An investigation of Wilms Tumor risk, a childhood kidney tumor, was non-significantly increased with maternal use of hair dye products during pregnancy (OR=1.4, 95% CI: 0.7, 2.9) (69). Maternal use of hair dye products was not associated with the risk of childhood brain tumors in two studies (70, 71). But one study on maternal use of hair dyes and the risk of neuroblastoma in children identified an increased risk (OR=1.6, 95% CI: 1.2, 2.2) (72).

CONCLUSIONS

Epidemiological studies so far have provided limited evidence to support the hypothesis that personal use of hair dyes is associated with human cancer risk (73). However, a possible association between certain type or color of hair dye products, such as permanent dark color hair dyes, and certain subtype of cancers, such as bladder cancer and hematopoietic neoplasms, cannot be ruled out. Susceptible subgroups in the population may exist, such as certain functional polymorphisms in genes involved in arylamine activation or detoxification, which modify the association between hair dye use and human cancer risks.

Hematopoietic cancers appear to have a possible elevated risk associated with hair dye use. The strongest association appears to be with non-Hodgkin lymphoma where various studies have estimated the risk of up to 100% and even as high as 230% elevated risk for specific subtypes of NHL. Out of a total of 17 studies, 12 had significant results of elevated risk of NHL with hair dye use, while five other studies had elevated risk, though not statistically significant. Increased risk of NHL may be subtype specific. In several studies, when assessed by subtype, follicular lymphoma and CLL/SLL subtypes were elevated. Due to the different etiologies of most NHL, future studies should investigate NHL subtype and genetic polymorphisms in greater detail to better elucidate higher risk populations.

While a relationship between hair dye exposure and human cancer risk is biologically plausible, the results from epidemiological studies assessing hair dye use to human cancer risks have been inconsistent for nearly all cancer sites investigated. The major methodological challenge is exposure assessment. In most studies, hair dyes were just one of many exposure variables on which information was collected. In a few studies, only a few questions were asked to collect history regarding lifetime hair dye uses.
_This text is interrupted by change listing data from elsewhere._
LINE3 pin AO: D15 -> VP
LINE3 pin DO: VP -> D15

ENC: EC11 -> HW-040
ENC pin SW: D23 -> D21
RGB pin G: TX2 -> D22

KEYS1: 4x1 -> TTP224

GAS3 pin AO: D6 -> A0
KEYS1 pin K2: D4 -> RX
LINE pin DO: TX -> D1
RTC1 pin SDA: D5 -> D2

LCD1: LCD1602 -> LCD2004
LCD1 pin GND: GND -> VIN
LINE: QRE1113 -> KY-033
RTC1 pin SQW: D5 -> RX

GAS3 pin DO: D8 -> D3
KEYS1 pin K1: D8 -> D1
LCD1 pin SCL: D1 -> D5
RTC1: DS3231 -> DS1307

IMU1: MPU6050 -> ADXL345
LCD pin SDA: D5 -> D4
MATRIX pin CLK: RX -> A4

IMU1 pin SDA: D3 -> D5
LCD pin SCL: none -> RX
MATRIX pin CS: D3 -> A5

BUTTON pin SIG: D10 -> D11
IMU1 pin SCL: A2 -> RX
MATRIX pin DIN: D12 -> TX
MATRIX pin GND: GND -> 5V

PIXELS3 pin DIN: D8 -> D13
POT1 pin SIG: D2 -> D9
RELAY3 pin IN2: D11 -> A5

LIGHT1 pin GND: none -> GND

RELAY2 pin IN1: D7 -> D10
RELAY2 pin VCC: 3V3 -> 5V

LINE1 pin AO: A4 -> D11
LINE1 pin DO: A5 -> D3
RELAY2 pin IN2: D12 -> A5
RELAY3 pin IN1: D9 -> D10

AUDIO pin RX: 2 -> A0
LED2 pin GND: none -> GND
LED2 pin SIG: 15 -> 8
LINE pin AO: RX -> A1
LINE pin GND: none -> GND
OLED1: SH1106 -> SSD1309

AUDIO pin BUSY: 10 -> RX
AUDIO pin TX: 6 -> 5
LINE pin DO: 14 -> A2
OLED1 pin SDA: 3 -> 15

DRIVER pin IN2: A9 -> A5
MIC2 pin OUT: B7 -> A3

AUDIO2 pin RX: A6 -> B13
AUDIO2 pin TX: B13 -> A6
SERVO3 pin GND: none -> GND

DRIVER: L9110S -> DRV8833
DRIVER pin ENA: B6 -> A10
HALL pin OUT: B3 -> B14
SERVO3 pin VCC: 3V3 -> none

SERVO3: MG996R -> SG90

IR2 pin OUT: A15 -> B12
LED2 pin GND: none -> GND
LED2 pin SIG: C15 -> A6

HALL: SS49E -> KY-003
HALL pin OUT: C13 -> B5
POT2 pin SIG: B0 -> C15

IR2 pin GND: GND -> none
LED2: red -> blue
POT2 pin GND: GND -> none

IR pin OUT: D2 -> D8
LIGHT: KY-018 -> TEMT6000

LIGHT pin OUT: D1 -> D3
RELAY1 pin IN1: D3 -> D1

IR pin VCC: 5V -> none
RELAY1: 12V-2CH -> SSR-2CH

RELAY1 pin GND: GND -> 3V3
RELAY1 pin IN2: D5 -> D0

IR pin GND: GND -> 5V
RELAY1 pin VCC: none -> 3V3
This limited scope of exposure assessment diminishes an adequate characterization of exposure in terms of type or color of hair dyes, frequency or duration of use, time period of use, age during each period of use.

To further improve the value of epidemiologic research with regard to hair dye use will be an improvement in the methodology of both study design and exposure assessment. Prospective cohort studies have the importance of being able to several disease outcomes and to address temporal relationship. However, the published studies lacked complete information on timing, duration, frequency and type of hair dye product use, and this information is crucial to determining if intensity, total dose, type, and time period of hair dye use is most important in assessing risk.

In conclusion, the current evidence do not support a significant association between hair dye use and human cancer risk, except for the possibility of hematopoietic cancers. Given the complicated use patterns of hair dye products, the heterogeneity of many cancer sites, and the potential gene- environmental interactions, well-designed, large population- based studies could clarify the relationship between hair dyes and human cancer risks. Based on several recent studies, this relationship appears to be affected by specific genetic polymorphisms and future studies should investigate potential gene and environment interaction to assess possible genetic susceptibility.